I'm going to hazard a guess that the majority of the gun crimes in the States are committed with unlicensed guns or licensed guns used by folks other than the owner (e.g., a kid, relative, friend.) It leaves a blatant trail if a registered owner commits a crime with his own gun. Not that I'm an expert...
On this topic, check out this recent story...
http://news.enquirer.com/apps/pbcs.dll/article?AID=/20061024/NEWS01/610240341/1077/COL02
I don't seem to have rick lugari's skills in leaving links...
http://news.enquirer.com/apps/
pbcs.dll/article?AID=/
20061024/NEWS01/
610240341/1077/COL02
I'm pro-gun, for the record.
Isn't the wording of the 2nd Am. strange? The two halves appear to contradict each other. If something is regulated, by necessity, rights regarding it must be infringed. or, tu put it the other way, if one's rights regarding something are entirely un-infringed, that thing is entirely unregulated.
Unless the people, by means of keeping and bearing arms, are meant to serve as the check on the militia's power? It seems unlikely, but how is it supposed to make sense?
Yeah, that's what struck me as one of the most interesting things about it, actually.
My best shot is that the idea was that if the central government in no way infringed on the right to bear arms, that citizens would then organize themselves into a "well regulated" militia -- while if their they weren't allowed to arm themselves, there wouldn't be a militia (or at least not an organized one?)

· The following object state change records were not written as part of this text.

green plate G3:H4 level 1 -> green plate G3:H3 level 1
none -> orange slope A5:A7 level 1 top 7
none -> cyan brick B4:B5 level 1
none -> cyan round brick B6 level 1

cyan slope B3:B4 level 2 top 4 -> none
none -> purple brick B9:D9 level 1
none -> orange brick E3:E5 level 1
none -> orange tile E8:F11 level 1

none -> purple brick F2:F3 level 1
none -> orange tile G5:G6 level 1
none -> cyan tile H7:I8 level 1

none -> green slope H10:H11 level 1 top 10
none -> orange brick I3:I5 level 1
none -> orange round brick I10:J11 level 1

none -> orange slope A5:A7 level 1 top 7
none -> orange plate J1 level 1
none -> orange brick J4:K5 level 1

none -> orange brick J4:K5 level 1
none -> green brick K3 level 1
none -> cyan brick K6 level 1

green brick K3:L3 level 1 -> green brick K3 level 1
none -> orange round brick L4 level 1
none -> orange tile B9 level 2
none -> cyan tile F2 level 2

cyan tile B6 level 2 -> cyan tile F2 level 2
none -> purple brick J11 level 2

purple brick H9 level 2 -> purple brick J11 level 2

It does seem like odd wording, though.
The word regulated hasn't always meant controlled by a government entity. The usage of the word in the second ammendment would be more akin to the words practiced, disciplined, well-maintained or even meeting a certain standard.
Sorry to bring this point to the discussion so late, but I forgot to mention it in my inital comment. It's important to remember this about the American war for Independence, for all the talk of taxation without representation and such (which were certainly factors leading up to and throughout the war) the war actually started when the government sent soldiers to arrest Samual Adams and John Hancock, and most importantly, to sieze the militia's weapons cache in Concord. In a nutshell the war actually started over gun control.
It's the same as if the wording of the first amendment were:
"A politically unbiased press, being necessary for a free state, the freedom of speech will not be infringed".
The first part simply gives one reason for free speech. It wouldn't be conscrued to mean that all free speech needed to be made by an unbiased press. ;)
Besides a well regulated militia, another reason for owning guns to to ventilate the random crackhead that breaks into your home.
It seems there are two ways to interpret it:
1) because we need a well disciplined militia, and this militia will be comprised of the citizens, citizens need to be able to keep weapons for this militia to be effective.
With this interpretation, I think gun control can be more pervasive - after all, if we now have our own standing army supplied by the Gubmint, citizens don't need weapons.
2) Because we need to have a standing army with weapons as a necessary evil to protect the country, citizens are allowed to arm themselves as a counter-balance or check against this army. This seems to restrict gun control more severely, and arguably, should allow citizens to arm themselves with weapons approaching the effectiveness of those supplied to the military.
Either way, the right to bear arms has nothing to do with maintaining a "sport" or recreational passtime.